To achieve efficient data loading in Activities and Fragments leading to the best user experience, the following should be considered:

  1. Caching: data that has been loaded successfully and is still valid should be delivered immediately and not loaded a second time. In particular, when an existing Activity or Fragment becomes visible again, or after an Activity gets recreated on configuration change;
  2. Avoiding background work: when an Activity or Fragment becomes invisible (moves from the STARTED to the STOPPED state), any ongoing loading work should be paused or canceled in order to save resources. This is especially important for endless streams of data like location updates or periodic refreshes of any kind;
  3. No work interruption during configuration changes: this is an exception to the second goal. During configuration changes, an Activity gets replaced by a new instance of it while preserving its state, so canceling ongoing work when the old instance is destroyed to immediately restart it when the new instance is created would be counter-productive.

Today: ViewModel and LiveData

To help developers reach these goals with code of manageable complexity, Google released the first Architecture Components libraries in 2017 in the form of ViewModel and LiveData. This was before Kotlin was introduced as the recommended programming language to develop Android applications.

ViewModel are objects preserved across configuration changes. They are useful to reach goals #1 and #3: loading operations can run uninterrupted inside of them during configuration changes, while the resulting data can be cached in them and shared with one or more Fragments/Activity currently attached to it.

LiveData is a simple observable data holder class that is also lifecycle-aware. New values are only dispatched to observers when their lifecycle is at least in the STARTED (visible) state, and observers are unregistered automatically which is handy to avoid memory leaks. LiveData is useful to reach goals #1 and #2: it caches the latest value of the data it holds and that value is automatically dispatched to new observers. Plus, it is notified when there are no more registered observers in the STARTED state, which allows to avoid performing unnecessary background work.

A graph illustrating the ViewModel Scope in relation to the Activity lifecycle
A graph illustrating the ViewModel Scope in relation to the Activity lifecycle

If you are an experienced Android developer, you probably know all of this already. But it’s important to recap these features in order to compare them with those of Flow.

LiveData + Coroutines

LiveData itself is quite limited compared to reactive streams solutions like RxJava:

  • It only handles passing data to and from the main thread, leaving the burden of managing background threads to the developer.
    Notably, the map() operator executes its transformation function on the main thread and cannot be used to perform I/O operations or heavy CPU work. For that case the switchMap() operator needs to be used, in combination with manually launching an asynchronous operation on a background thread, even if only a single value has to be posted back on the main thread.
  • Only 3 transformation operators are provided for LiveData: map(), switchMap() and distinctUntilChanged(). If more are needed, you must implement them yourself using MediatorLiveData.

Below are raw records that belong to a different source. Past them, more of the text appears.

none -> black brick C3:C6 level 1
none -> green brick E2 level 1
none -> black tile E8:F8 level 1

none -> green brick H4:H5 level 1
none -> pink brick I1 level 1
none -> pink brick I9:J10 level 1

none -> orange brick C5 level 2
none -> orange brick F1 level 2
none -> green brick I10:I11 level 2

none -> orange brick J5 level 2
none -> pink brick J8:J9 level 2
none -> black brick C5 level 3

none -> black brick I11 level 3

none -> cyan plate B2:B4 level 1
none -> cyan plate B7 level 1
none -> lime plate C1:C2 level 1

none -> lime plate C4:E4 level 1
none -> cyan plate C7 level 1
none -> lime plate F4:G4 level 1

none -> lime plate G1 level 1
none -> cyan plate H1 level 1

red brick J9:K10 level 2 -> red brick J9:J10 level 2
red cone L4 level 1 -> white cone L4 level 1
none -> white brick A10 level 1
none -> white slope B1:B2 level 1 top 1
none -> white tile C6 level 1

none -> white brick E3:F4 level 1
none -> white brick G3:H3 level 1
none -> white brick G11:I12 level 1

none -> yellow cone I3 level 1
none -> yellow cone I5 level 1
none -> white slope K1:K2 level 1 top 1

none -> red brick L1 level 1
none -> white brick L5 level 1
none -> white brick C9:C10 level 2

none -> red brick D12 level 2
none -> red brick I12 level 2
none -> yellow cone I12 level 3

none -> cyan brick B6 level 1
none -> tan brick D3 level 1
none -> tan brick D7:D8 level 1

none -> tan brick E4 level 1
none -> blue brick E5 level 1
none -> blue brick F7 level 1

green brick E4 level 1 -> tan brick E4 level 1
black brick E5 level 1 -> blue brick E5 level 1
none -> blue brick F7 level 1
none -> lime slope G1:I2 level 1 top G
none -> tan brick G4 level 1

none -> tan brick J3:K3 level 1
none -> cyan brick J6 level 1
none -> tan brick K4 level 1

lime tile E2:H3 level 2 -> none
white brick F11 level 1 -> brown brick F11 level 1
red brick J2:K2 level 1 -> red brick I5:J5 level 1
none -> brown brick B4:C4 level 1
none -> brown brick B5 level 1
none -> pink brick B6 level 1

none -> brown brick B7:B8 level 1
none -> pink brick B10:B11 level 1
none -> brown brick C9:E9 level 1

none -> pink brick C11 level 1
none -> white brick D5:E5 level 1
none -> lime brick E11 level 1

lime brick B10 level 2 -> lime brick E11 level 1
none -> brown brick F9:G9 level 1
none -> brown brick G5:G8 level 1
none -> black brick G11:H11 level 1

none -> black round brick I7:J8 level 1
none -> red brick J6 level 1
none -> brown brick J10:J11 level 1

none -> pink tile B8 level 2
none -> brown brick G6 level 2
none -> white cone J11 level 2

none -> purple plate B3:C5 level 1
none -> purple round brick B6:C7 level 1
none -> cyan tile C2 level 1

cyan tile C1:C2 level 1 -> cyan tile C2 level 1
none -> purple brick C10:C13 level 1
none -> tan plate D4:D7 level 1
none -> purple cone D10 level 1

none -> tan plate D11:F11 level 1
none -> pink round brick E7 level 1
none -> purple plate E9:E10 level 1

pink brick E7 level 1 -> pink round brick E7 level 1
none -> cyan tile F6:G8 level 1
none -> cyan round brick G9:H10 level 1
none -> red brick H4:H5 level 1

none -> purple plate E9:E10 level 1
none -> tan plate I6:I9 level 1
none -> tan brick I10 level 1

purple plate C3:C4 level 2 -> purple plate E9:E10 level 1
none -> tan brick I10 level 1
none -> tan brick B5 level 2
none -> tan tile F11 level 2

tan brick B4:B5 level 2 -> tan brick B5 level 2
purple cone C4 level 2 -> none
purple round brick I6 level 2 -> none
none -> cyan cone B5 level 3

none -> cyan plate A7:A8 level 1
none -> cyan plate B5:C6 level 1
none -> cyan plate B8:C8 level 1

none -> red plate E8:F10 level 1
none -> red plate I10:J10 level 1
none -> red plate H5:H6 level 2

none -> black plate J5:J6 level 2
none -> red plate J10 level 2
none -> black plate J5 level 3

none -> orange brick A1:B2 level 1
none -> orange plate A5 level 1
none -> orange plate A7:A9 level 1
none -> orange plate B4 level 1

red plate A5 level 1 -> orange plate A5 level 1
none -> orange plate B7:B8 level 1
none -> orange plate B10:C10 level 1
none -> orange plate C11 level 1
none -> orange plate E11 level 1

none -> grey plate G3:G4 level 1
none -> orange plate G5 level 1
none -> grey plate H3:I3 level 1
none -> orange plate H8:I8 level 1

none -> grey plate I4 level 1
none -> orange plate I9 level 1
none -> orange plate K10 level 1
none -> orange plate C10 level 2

To help overcome these limitations, the Jetpack libraries also provide bridges from LiveData to other technologies like RxJava or Kotlin’s coroutines.

The simplest and most elegant bridge in my opinion is the LiveData coroutine builder function provided by the androidx.lifecycle:lifecycle-livedata-ktx Gradle dependency. This function is similar to the flow {} builder function from the Kotlin Coroutines library and allows to smartly wrap a coroutine as a LiveData instance:

val result: LiveData<Result> = liveData {
val
data = someSuspendingFunction()
emit(data)
}
  • You can use all the power of coroutines and coroutine contexts to write asynchronous code in a synchronous way without callbacks, switching between threads automatically as needed;
  • New values are dispatched to the LiveData observers on the main thread by calling the emit() or emitSource() suspending functions from the coroutine;
  • The coroutine uses a special scope and lifecycle tied to the LiveData instance. When the LiveData becomes inactive (has no more observer in the STARTED state), the coroutine will automatically be canceled, allowing to reach goal #2 without having to do any extra work;
  • The cancellation of the coroutine will actually be delayed by 5 seconds after the LiveData becomes inactive in order to handle configuration changes gracefully: if a new Activity immediately replaces the old one and the LiveData becomes active again before the timeout, cancellation will not happen and the cost of an unnecessary restart will be avoided (goal #3);
  • If the user comes back to the screen and the LiveData becomes active again, the coroutine will automatically restart, but only if it was previously canceled before completion. As soon as the coroutine completes it will not restart anymore, allowing to avoid loading the same data twice if the input did not change (goal #1).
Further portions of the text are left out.